9v*rt wbi »s»di 1© »mod 



E. R. Michener W Structure of Mathematical Knowledge 



Chapter 8. CONCLUSIONS 

In this report we have talked about the structure and ingredients of mathematical knowledge 
as used by students and expert mathematicians and found in textbooks and less formal 
sources. We have developed a structure for representing mathematical knowledge and have 
singled out noteworthy classes of items in it. We have made explicit some of its non-formal 
aspects. This study produced a vocabulary and a framework by which to talk about 
mathematics and how it is understood. 

The main idea was to distinguish several broad categores of knowledge, and structure them 
according to their natural morphisms. We also explored how the categories were related to 
each other through what we called the dual idea. The main classes together with the 
internal morphism of each defined three representation spaces for a mathematical theory 
which can be pictured by diiected graphs, where the arrows reflect the sense of the relations: 
Results-space consisting of results organized according to the deductive morphism of logical 
support; Examples-space consisting of examples organized according to the constructional 
derivation of examples; and Concepts-space, organized according to pedagogical ordering. 
Settings-space is an additional category which we did not explore in great detail; the 
morphism here would be is-a. 

Within each space of objects we also distinguished certain classes that shared similiar and 
noteworthy roles in learning and understanding a theory. We called these epistemological 
classes. 

In addition to laying out an epistemology of examples, results, and concepts, we also 
considered some of the processes by which items are generated. We looked at the 
construction of several examples, briefly touched on some of the general ways in which 
concepts evolve, and examined the architecture of proof. 
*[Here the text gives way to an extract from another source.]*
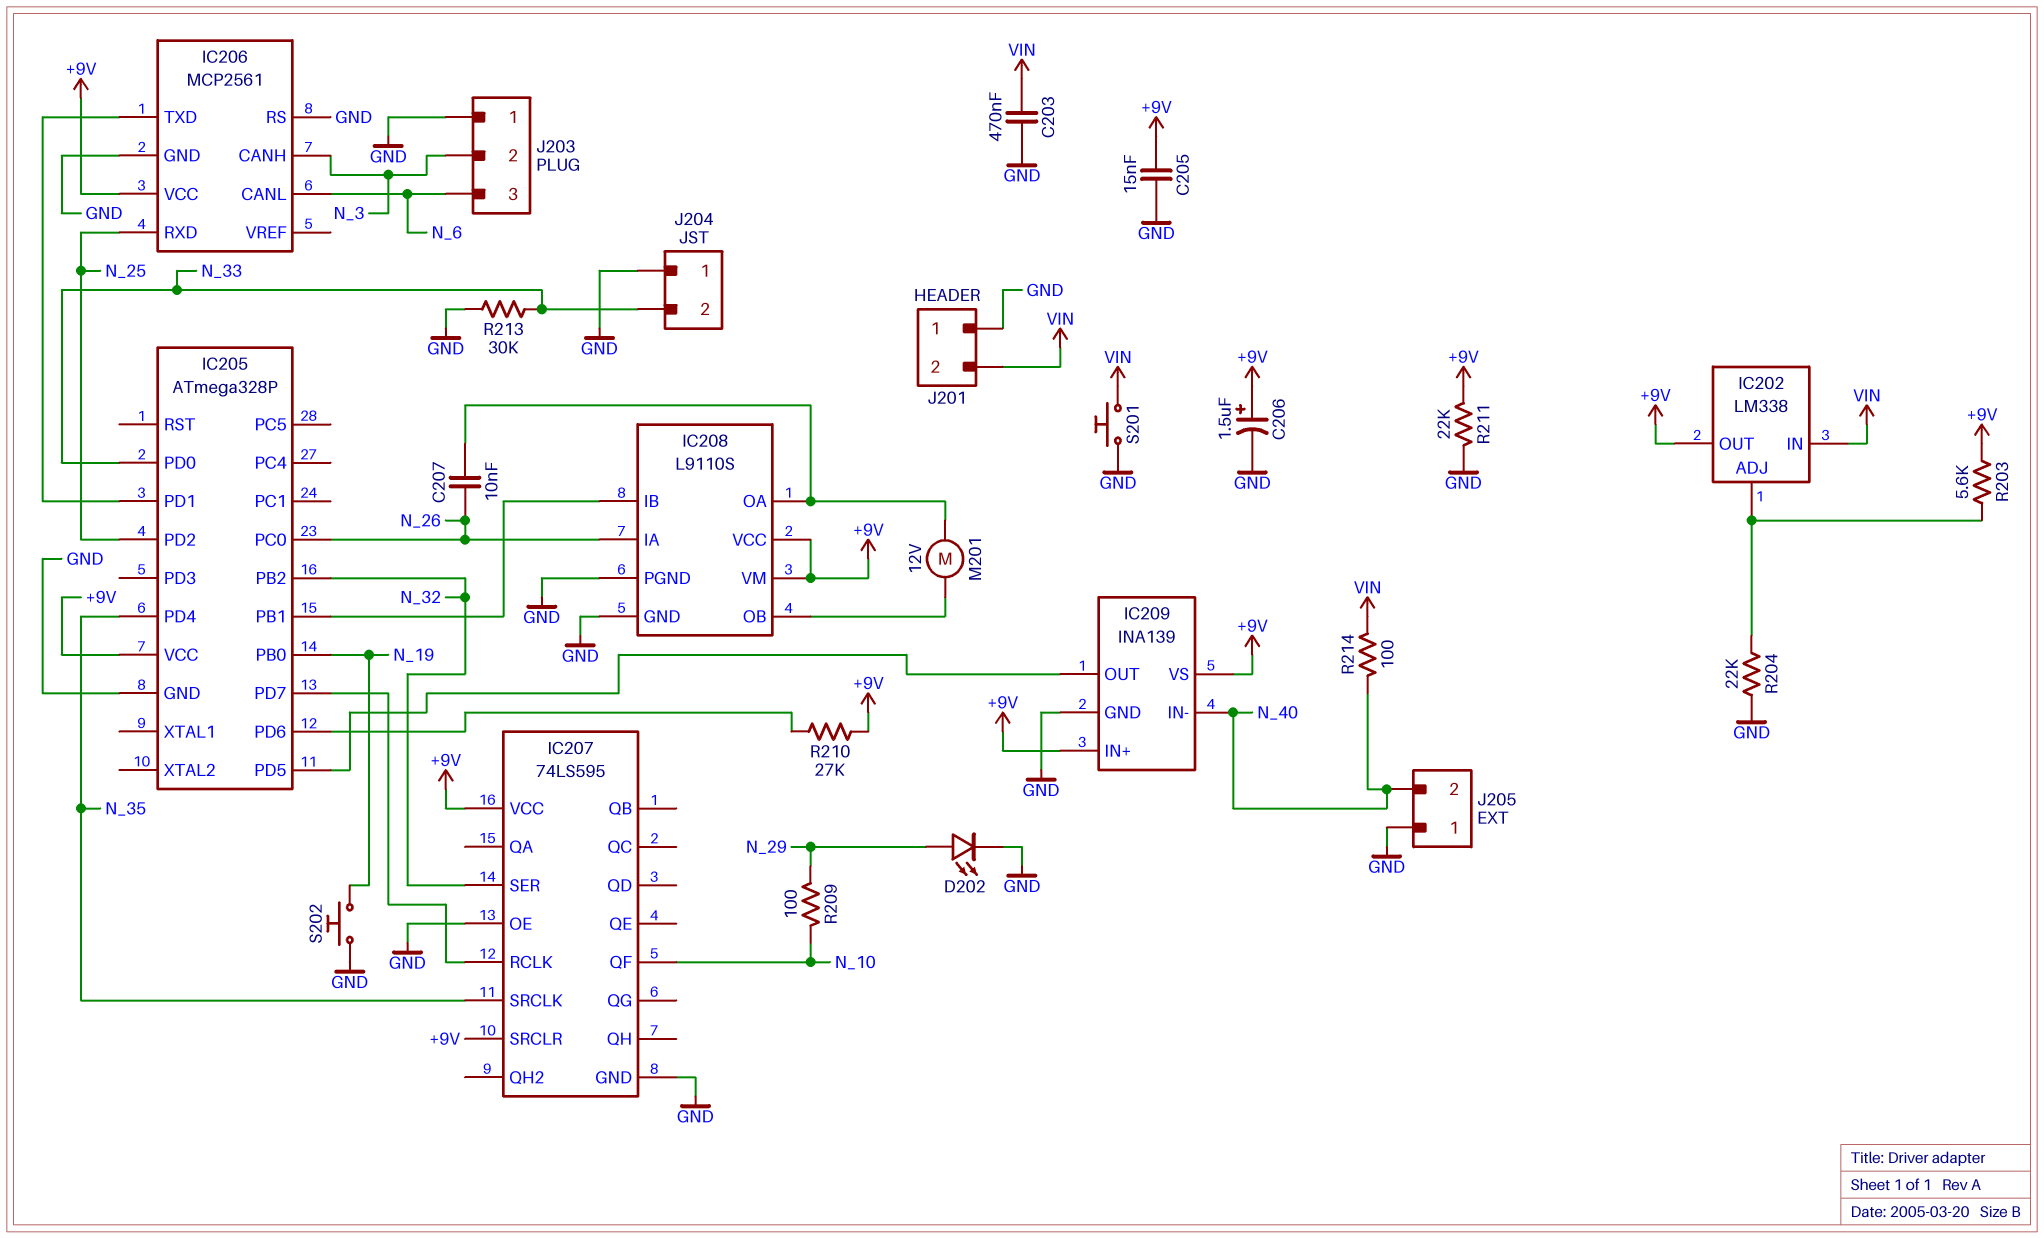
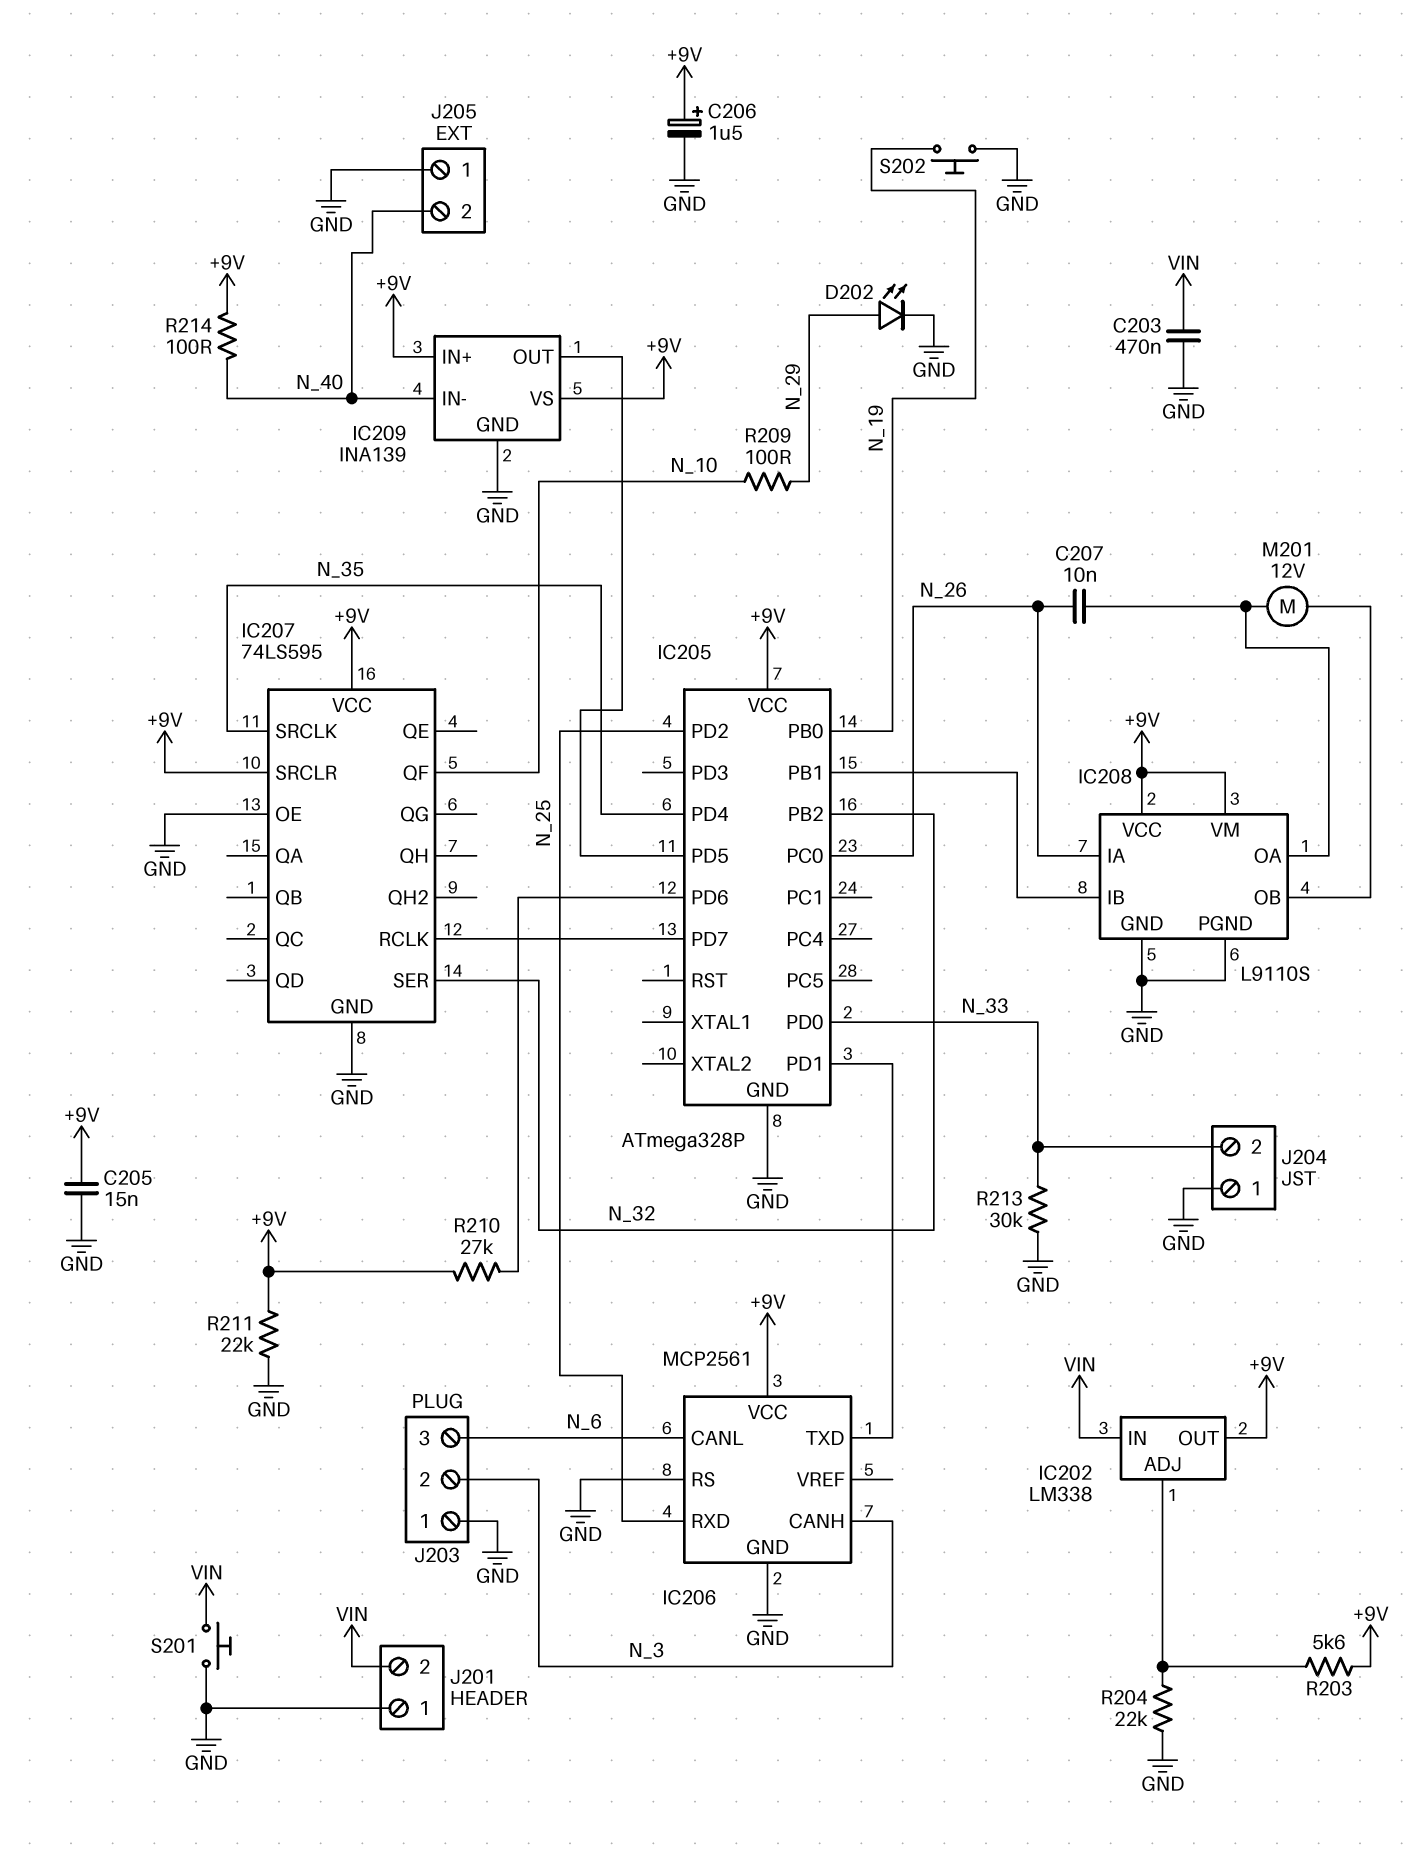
R214: 100 (N_40, VIN) -> 100 (+9V, N_40)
We illustrated these ideas in detail in three standard areas from the undergraduate college 
mathematics curriculum: calculus, linear algebra, and real analysis. Briefly we touched on 
plane geometry. 

With this conceptual framework for mathematical knowledge, and some case studies of 
particular domains, we then discussed the understanding of mathematics. We tried to 
explicate the understanding process more crisply than it has been. We offered a group of 
"How To Understand It" questions which probe and prompt understanding. We discussed 
how being able to answer them is indicative of a deep understanding and that the 
information involved in answering them can be easily described in terms of our framework: 
items and types and also the various in-space and cross-space connections. 

Briefly we reported on experience teaching these ideas in a classrooom situation.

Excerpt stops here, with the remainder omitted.